« Le gouvernement ressemble à un gâteau dont on distribue les miettes ! »
François Bayrou, président du MoDem et maire de Pau, a estimé vendredi sur RTL que le remaniement gouvernemental intervenu hier ressemblait à une « manœuvre de replâtrage ultime à coups de débauchages pesés au millimètre ».
Pour écouter l’émission, suivez ce lien.
RTL – Bonjour François Bayrou.
François Bayrou – Bonjour.
Est-ce que vous êtes décidé à participer au concours de vacheries que l’on lit dans la presse ce matin sur le remaniement : « M. Bricolage, Replâtrage, Marchandage ». Est-ce injuste ?
Non, c’est absolument justifié. J’allais dire « hélas » car ceux qui pouvaient – ils étaient rares – mettre de l’espoir dans un énième remaniement ministériel à quelques semaines ou à quelques mois de la fin de cette période auront été eux aussi déçus profondément. Le gouvernement ne ressemble pas du tout à une équipe de combat rassemblée, solidaire et cohérente pour faire des choses très importantes.
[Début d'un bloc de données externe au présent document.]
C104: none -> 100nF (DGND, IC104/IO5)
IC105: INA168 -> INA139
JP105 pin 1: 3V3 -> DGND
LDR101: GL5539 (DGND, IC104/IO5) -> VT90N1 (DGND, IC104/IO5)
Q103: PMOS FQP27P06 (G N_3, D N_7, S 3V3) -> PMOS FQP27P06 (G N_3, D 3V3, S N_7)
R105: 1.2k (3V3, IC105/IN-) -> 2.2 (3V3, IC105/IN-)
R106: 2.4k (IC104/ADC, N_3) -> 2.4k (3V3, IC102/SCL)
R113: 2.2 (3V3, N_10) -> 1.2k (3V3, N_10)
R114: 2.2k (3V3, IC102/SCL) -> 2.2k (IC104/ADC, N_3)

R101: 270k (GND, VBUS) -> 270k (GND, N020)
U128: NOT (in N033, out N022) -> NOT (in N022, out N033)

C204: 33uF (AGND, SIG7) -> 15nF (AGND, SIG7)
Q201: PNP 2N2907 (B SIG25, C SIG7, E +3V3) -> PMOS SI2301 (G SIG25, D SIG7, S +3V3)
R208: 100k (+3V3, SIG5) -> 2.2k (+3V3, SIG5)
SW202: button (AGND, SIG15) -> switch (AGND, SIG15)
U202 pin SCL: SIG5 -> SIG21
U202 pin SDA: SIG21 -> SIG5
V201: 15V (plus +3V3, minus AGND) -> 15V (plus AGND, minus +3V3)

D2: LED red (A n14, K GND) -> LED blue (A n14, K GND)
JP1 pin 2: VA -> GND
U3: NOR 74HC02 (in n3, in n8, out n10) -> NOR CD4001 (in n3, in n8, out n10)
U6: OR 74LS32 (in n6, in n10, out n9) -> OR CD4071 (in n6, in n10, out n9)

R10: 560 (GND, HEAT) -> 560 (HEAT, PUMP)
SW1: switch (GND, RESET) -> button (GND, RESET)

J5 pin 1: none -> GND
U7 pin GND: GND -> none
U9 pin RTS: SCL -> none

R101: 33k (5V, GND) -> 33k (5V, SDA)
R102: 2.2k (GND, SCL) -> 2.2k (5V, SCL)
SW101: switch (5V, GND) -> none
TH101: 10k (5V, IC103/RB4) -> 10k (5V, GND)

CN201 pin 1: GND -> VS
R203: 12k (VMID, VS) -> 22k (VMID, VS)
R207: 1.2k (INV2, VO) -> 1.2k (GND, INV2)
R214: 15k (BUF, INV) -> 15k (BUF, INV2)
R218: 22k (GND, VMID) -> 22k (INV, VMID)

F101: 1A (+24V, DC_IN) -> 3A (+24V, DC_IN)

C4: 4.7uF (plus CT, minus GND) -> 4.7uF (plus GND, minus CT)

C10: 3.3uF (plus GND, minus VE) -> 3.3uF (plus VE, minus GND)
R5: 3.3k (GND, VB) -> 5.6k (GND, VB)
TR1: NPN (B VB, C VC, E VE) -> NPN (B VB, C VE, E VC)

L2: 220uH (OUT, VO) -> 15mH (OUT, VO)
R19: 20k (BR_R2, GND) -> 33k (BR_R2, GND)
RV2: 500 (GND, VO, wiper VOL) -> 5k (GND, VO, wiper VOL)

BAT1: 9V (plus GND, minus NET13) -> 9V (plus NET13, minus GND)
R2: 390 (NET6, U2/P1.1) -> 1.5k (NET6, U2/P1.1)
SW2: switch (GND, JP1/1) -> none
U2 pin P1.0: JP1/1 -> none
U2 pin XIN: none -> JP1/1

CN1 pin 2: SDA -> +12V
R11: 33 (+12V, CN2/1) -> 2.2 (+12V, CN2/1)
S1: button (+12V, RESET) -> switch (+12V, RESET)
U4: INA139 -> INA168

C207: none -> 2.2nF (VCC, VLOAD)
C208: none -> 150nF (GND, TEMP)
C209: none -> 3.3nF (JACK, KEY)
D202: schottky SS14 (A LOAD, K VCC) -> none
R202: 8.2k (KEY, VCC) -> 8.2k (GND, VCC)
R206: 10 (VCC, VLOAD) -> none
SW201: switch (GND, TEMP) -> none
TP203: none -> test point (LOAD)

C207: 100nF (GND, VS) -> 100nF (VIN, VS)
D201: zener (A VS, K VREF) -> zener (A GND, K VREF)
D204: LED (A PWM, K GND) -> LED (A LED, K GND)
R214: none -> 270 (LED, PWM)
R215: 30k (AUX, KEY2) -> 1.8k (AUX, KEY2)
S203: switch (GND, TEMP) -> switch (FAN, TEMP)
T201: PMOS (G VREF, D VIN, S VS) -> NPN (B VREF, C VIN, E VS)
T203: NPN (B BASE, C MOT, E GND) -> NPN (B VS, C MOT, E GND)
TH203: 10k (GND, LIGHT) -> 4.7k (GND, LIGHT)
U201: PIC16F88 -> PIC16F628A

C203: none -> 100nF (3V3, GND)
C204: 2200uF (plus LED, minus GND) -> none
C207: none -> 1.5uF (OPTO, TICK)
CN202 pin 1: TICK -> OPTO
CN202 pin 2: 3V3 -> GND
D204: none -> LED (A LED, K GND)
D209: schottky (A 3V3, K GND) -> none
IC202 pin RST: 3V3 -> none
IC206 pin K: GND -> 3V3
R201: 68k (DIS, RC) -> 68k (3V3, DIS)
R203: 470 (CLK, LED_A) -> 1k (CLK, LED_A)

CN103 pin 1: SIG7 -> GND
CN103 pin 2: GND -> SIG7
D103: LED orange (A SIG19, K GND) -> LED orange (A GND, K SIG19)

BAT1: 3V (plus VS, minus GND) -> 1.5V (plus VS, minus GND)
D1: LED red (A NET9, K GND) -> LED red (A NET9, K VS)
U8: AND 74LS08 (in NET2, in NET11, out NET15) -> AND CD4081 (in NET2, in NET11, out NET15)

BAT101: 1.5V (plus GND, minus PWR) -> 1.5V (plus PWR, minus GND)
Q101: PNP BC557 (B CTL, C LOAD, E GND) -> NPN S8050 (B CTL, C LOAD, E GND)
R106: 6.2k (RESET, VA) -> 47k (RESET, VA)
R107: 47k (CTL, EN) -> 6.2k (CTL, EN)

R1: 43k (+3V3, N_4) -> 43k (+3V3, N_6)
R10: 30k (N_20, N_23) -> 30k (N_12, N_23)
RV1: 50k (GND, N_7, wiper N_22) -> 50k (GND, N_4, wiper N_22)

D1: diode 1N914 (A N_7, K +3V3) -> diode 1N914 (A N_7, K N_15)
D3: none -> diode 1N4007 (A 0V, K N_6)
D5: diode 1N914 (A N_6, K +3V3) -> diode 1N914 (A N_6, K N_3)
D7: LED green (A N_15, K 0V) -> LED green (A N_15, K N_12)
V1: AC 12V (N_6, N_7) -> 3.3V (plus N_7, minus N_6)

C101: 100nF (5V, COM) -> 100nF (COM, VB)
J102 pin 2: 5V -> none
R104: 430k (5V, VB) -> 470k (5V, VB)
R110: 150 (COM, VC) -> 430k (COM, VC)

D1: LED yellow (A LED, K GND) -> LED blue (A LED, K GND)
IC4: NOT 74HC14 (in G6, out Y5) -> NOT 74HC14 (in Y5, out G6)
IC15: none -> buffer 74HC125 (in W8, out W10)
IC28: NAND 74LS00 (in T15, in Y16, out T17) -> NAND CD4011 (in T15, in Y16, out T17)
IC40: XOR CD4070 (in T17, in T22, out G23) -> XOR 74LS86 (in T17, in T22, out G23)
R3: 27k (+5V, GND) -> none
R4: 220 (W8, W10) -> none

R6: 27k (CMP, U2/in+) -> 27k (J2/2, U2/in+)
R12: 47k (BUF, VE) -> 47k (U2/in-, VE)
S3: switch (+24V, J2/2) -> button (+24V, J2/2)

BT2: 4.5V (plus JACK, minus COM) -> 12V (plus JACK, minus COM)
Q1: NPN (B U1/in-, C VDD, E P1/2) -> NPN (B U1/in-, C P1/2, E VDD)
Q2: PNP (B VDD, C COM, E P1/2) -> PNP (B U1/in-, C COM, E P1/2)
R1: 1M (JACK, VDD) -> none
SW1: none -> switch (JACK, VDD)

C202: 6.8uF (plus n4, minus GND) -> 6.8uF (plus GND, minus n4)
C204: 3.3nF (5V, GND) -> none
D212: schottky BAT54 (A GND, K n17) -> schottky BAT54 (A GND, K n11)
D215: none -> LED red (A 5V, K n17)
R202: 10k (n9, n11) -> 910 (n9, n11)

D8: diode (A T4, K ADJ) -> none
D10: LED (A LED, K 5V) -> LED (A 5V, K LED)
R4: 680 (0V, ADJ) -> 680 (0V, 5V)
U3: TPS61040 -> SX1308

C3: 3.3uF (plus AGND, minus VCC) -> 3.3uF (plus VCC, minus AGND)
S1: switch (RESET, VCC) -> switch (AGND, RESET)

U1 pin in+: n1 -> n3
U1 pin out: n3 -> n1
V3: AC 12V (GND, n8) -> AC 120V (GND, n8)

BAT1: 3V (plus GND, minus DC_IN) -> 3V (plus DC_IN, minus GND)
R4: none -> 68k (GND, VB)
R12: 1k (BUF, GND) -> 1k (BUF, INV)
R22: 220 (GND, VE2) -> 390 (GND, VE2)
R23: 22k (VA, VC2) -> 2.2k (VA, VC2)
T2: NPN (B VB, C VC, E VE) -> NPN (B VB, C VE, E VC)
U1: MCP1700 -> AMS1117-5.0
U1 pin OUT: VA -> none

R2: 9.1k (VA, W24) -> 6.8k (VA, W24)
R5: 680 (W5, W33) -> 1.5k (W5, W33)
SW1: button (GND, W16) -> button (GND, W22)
Cela ressemble à un gâteau dont on distribue les miettes ! Chaque courant, chaque sensibilité des différents partis qui sont censés composer la majorité reçoit sa petite rétribution. Cela donne un effet complètement désastreux.
Quand même François Bayrou, un ancien Premier ministre qui parle allemand, qui revient, qui va pouvoir parler d’Europe ! Trois écologistes qui reviennent ! C’est bien que le rassemblement de la gauche est possible !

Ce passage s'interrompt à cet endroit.